By “exploiting its exemptive authority to obligate financial services professionals to accept special duties and liabilities” absent from ERISA law and the Internal Revenue Code, the complaint asserts, the DOL improperly extended its authority to an area that Congress vested in the SEC. This has been a longstanding sore point of the DOL’s critics. They’ve argued since Congress’ passage of the Dodd-Frank Act of 2010 (which assigned exclusively to the SEC a review of standards of care for broker-dealers and investment advisors) that the DOL had no business crafting its fiduciary rule.
Tug of war over FIAs
But craft it did — and in the process felled jurisdictional walls once thought to be set in stone. Among the Texas complaint’s allegations: that ERISA granted the DOL regulatory authority over qualified employee benefits, but not to non-ERISA, tax-favored plans like IRAs; and that the DOL exceeded its mandate (and violated Congress’ intent under Dodd-Frank) in extending the fiduciary rule to sales of fixed indexed annuities.
The latter move was a particular shock to FIA players, and not only because the DOL left the products out of earlier versions the rule.
Industry veterans will recall the bruising battle over the SEC’s proposed Rule 151A, which sought to regulate FIAs as securities, rather than insurance products. Thanks to a 2010 decision of the U.S. Court of Appeal in D.C., that rule was vacated; a subsequent amendment to the Dodd-Frank Act sought to ensure that regulation of indexed annuities remained with the states.
So more than a few state insurance commissioners (not to mention the insurers, agents and brokers they oversee) were surprised to learn that FIAs, like other products now subject to the DOL rule, will fall under federal jurisdiction after all.

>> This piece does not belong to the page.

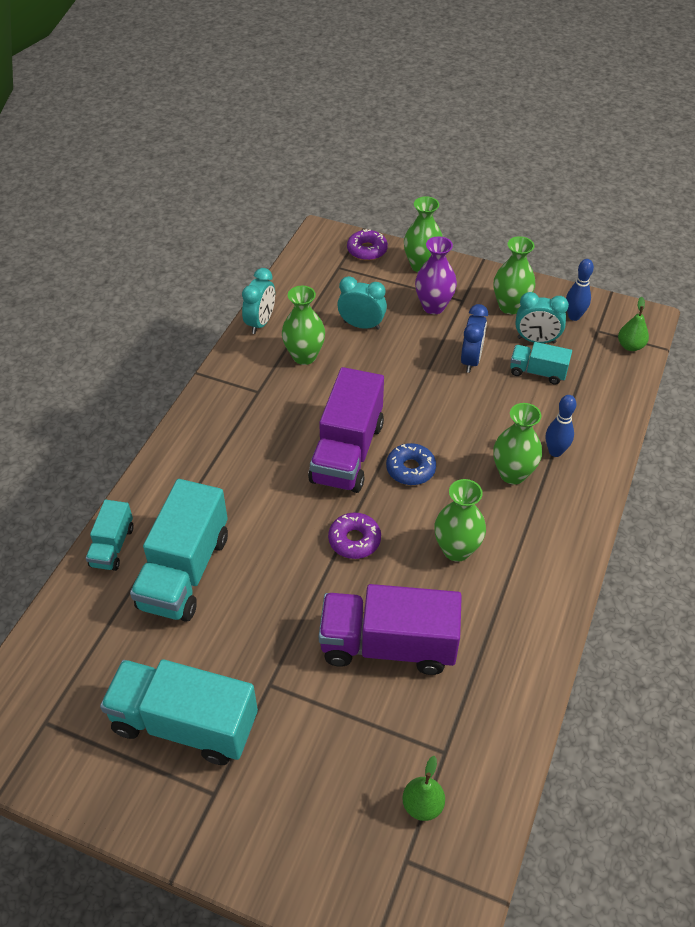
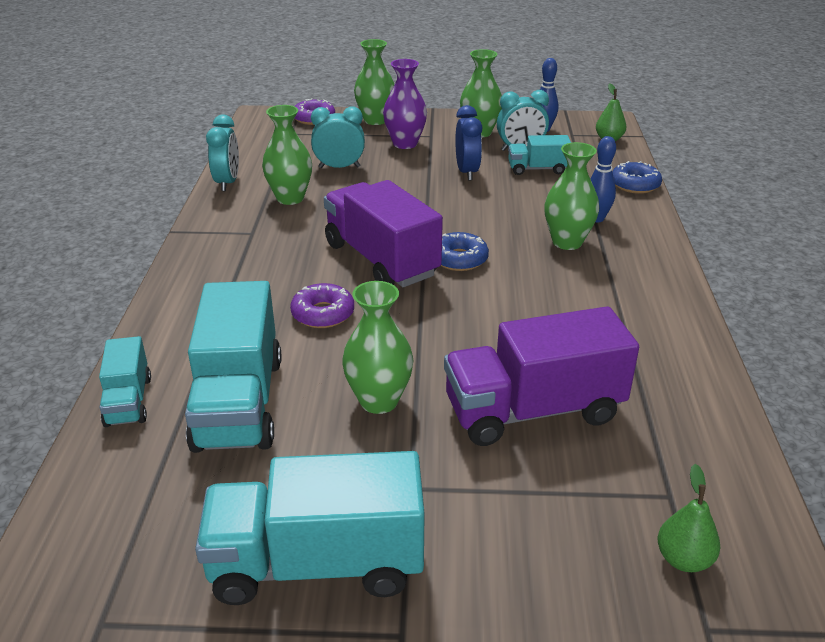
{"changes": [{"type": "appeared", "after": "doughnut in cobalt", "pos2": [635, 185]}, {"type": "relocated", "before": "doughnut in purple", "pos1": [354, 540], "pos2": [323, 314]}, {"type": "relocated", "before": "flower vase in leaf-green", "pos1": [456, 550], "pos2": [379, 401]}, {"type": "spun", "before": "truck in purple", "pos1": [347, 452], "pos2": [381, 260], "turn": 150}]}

The Texas plaintiffs aren’t the only ones crying foul over the DOL’s perceived power grab. The NAFA lawsuit takes direct aim at the department’s inclusion of FIAs under the BIC exemption. One bone of contention: that ERISA plan fiduciaries (insurance agents and brokers, among others) will no longer be able receive a commission under ERISA’s prohibited transaction exemption (PTE) 84-24.